Do the words following the first condition in this bond change the liability which the obligors would be under to the obligees if they had been omitted, to the prejudice of such obligees? We think not. They may therefore be treated as surplusage, or as not substantially changing the condition of the bond required by statute. If the words, “ in case they shall fail to obtain a reversal of the decision of the county *88judge,” limit the obligation to pay all costs and damages which may be awarded against them, such limitation is not prejudicial to the rights of the obligees, because the appellate court would have no right to award damages and costs against the appellants upon their appeal, which would be recoverable upon the statutory bond, except upon the final determination of the case. And certainly the court could not award damages or costs against the appellants in case they succeeded in reversing the decision of the county judge disallowing their claim. If, therefore, the appeal should be dismissed, or a final judgment be rendered in the circuit court against the appellants, the costs and damages awarded against the appellants could be collected as well under the conditions of this bond as under the conditions prescribed by the statute, as in either case the appellants would have failed to reverse the decision of the county judge appealed from: and, as the court would have no power to award costs or damages against the appellants in any other case, the obligee in the bond is not prejudiced by the supposed limitation.

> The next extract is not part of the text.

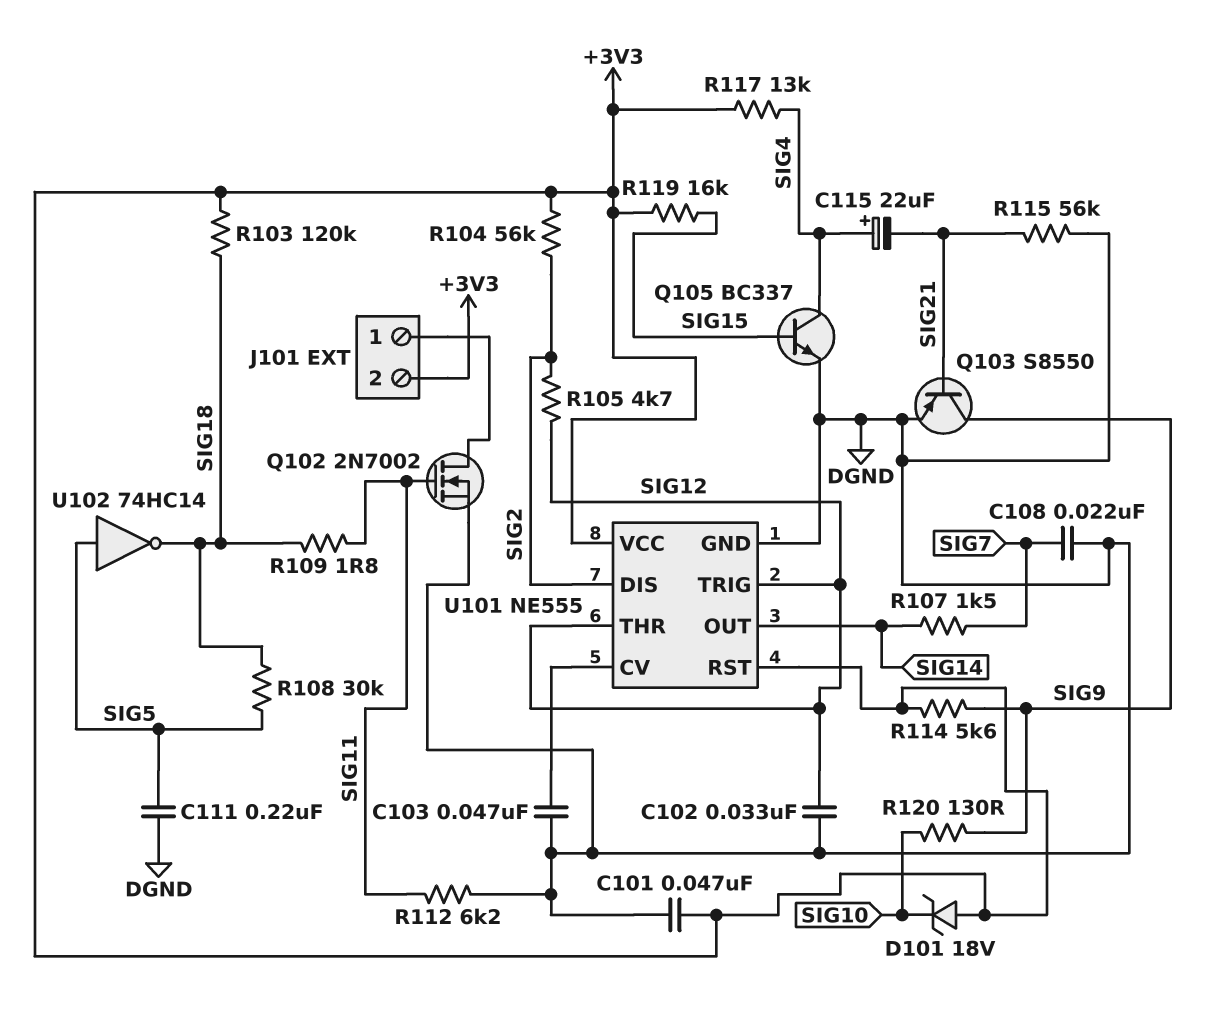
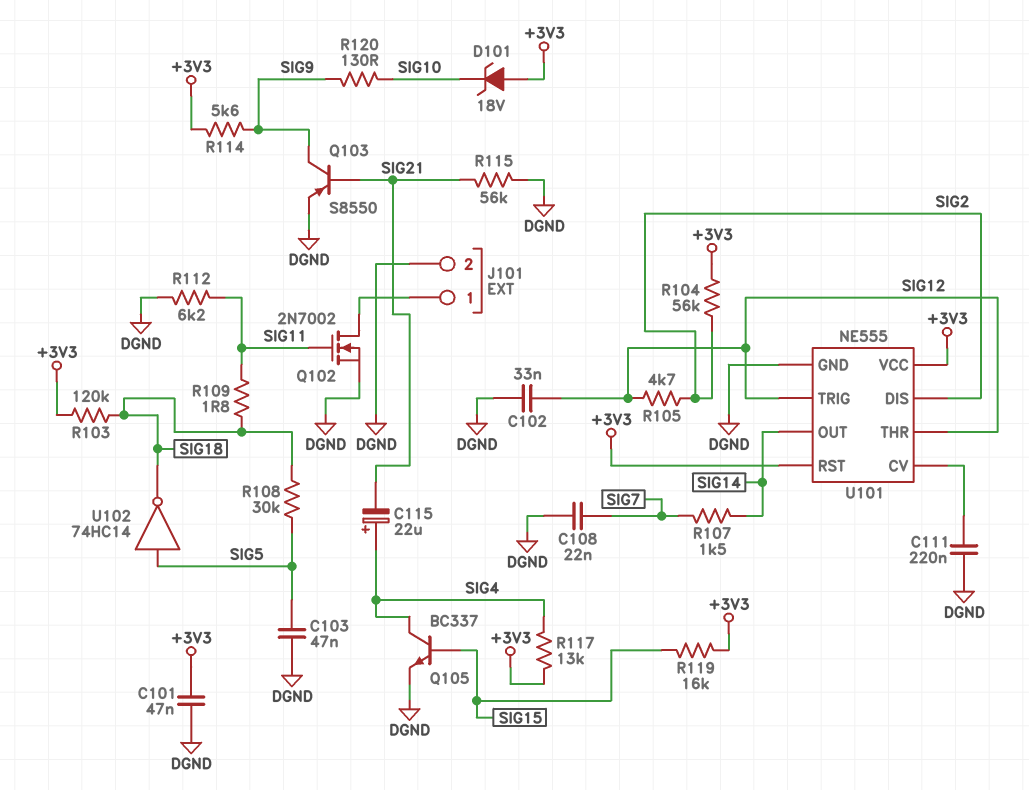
C103: 47nF (DGND, U101/CV) -> 47nF (DGND, SIG5)
C111: 220nF (DGND, SIG5) -> 220nF (DGND, U101/CV)
J101 pin 2: +3V3 -> DGND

The rule applicable to bonds in cases of this kind is, that if the bond substantially covers the provisions of the statute, and secures to the appellee all that the law designed for him, it is sufficient. The language of the statute need not be adopted. Smith v. Norval, 2 Code R., 14; Doolittle v. Dininny, 31 N. Y., 350; Coleman v. Howe, 4 Sm. & M., 747.
We think the bond filed in this case comes within the rule laid down in these decisions; that it is in substance the same as the one required by statute; that the additions in it, not required by the statute,do not prejudice the obligees; and that it is therefore a sufficient bond. As was said by the present chief justice of this court in Mullin’s Appeal, 40 Wis., 154-156: “It is always the duty of all courts, where it can be done, to overcome and disregard such clerical errors, ut res magis valeat guam pereat.” This remark may be applied, not only to the objection to the form of the bond, but to all *89the other objections to the regularity of the proceedings in this case.
By the Court. — The order of the circuit court is affirmed.